Further information about Ms Evert may be found on page 11 of the Annual Report to Shareholders.

The Directors, other than Ms Evert who abstains, recommend that Shareholders vote in favour of Resolution 2.

AGM Notice Nov 2012 - Final


money3

3. Resolution 3 - Re-election of Christopher James Baldwin

Christopher James Baldwin retires by rotation and being eligible, offers himself for re-election.

Christopher commenced work in 1960 for a public accountant and has continued his accounting professional work in taxation, business and consultancy in Shepparton as a principal and currently heads the public accounting practice of Brown Baldwin in Shepparton and Melbourne. Christopher has extensive experience in business matters, including taxation and accounting.

Further information about Mr Baldwin may be found on page 11 of the Annual Report to shareholders.

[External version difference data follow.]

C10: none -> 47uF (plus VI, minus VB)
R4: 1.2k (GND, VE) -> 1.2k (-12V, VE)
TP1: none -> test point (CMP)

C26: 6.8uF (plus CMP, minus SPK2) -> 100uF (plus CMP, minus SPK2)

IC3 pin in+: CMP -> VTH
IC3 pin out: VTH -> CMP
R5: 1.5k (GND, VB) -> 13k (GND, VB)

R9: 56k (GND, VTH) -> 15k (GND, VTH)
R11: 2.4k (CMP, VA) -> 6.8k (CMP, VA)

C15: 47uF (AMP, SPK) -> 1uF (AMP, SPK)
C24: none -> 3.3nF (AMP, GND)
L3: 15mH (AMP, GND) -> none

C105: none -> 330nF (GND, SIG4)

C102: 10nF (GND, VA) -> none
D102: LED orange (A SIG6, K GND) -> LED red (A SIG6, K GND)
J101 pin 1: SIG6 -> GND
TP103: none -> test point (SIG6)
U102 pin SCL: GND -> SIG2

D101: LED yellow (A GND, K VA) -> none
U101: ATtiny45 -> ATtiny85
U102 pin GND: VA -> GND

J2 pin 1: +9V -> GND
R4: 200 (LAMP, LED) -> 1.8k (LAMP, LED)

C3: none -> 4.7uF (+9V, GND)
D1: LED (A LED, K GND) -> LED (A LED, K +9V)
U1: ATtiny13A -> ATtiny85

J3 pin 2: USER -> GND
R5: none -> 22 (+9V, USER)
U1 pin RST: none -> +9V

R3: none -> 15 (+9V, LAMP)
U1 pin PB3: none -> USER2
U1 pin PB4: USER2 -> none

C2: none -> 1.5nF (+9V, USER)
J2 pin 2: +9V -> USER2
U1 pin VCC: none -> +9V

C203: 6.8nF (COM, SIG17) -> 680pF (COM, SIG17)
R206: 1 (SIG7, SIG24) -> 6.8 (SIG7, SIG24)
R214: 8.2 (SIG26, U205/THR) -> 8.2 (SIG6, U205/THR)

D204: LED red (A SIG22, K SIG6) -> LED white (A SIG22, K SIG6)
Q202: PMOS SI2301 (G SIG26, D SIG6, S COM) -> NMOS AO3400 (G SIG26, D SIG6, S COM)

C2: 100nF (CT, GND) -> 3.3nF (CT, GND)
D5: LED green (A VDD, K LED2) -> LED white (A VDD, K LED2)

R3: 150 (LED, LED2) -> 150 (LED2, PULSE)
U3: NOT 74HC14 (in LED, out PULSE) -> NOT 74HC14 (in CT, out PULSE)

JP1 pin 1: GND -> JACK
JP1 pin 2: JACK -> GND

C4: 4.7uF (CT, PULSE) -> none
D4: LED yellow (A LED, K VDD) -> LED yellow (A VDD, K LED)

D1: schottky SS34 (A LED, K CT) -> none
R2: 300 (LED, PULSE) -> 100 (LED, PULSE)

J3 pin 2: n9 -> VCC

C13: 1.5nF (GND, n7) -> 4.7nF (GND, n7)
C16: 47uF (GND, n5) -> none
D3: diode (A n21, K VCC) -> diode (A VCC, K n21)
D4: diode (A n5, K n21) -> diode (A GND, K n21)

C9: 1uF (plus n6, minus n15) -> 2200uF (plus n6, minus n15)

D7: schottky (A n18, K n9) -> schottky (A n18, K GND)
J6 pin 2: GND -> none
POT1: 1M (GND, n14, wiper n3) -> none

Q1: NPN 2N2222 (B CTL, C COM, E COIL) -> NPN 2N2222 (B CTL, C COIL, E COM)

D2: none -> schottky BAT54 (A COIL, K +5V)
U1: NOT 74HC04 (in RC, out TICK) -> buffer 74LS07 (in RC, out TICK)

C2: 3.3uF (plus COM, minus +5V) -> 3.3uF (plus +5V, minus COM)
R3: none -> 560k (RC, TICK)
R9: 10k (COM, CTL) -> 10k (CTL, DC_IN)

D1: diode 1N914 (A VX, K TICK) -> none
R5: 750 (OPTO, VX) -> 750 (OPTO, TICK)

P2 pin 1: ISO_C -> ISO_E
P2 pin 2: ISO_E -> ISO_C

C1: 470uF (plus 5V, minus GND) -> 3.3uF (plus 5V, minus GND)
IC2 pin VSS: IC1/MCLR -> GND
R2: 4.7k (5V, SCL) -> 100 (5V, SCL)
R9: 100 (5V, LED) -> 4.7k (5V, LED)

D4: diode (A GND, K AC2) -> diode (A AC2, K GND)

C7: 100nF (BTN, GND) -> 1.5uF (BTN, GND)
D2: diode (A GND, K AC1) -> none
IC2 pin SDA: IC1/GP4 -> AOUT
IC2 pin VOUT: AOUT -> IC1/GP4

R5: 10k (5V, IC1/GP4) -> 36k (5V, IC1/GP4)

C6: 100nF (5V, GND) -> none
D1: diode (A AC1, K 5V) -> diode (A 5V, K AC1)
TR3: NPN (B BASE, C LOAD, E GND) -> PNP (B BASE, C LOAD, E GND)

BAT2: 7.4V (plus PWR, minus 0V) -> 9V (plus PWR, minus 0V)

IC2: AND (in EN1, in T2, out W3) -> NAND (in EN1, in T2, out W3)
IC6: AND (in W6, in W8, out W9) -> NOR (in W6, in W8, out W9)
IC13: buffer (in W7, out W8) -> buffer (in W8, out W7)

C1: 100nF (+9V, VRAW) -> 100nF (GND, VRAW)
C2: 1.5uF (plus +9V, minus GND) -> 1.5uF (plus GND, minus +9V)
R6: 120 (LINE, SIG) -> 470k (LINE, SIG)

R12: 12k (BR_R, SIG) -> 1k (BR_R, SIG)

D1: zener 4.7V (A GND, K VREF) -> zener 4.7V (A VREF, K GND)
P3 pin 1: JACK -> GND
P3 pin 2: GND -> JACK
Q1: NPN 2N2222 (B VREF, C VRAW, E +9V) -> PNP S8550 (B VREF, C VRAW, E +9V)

The Directors other than Mr Baldwin who abstains, recommend that Shareholders vote in favour of Resolution 3.

4. Resolution 4 – Ratification of shares issued under private placement – May 2012

(a) Introduction

As announced to the market on 2 May 2012, the Company issued 5,263,158 fully paid ordinary shares to professional and sophisticated investors as part of a private placement (Placement). The Placement was made without a shareholder approval under Listing Rule 7.1.

(b) Purpose of resolution and listing rule 7.1

ASX Listing Rule 7.1 prohibits a listed entity from issuing or agreeing to issue more than 15% of its issued capital in a 12 month period without shareholder approval (15% Limit), unless an exception applies.

Pursuant to ASX Listing Rule 7.4, an issue of securities made without approval is deemed to have been made with shareholder approval for the purpose of ASX Listing Rule 7.1 provided that:

(i) the issue did not breach the 15% Limit; and
(ii) the company in general meeting subsequently approves the issue.

Shareholder ratification for the issue of the Placement is now sought pursuant to ASX Listing Rule 7.4, to reinstate the Company's capacity to issue up to 15% of its issued capital, if required, in the next 12 months without shareholder approval.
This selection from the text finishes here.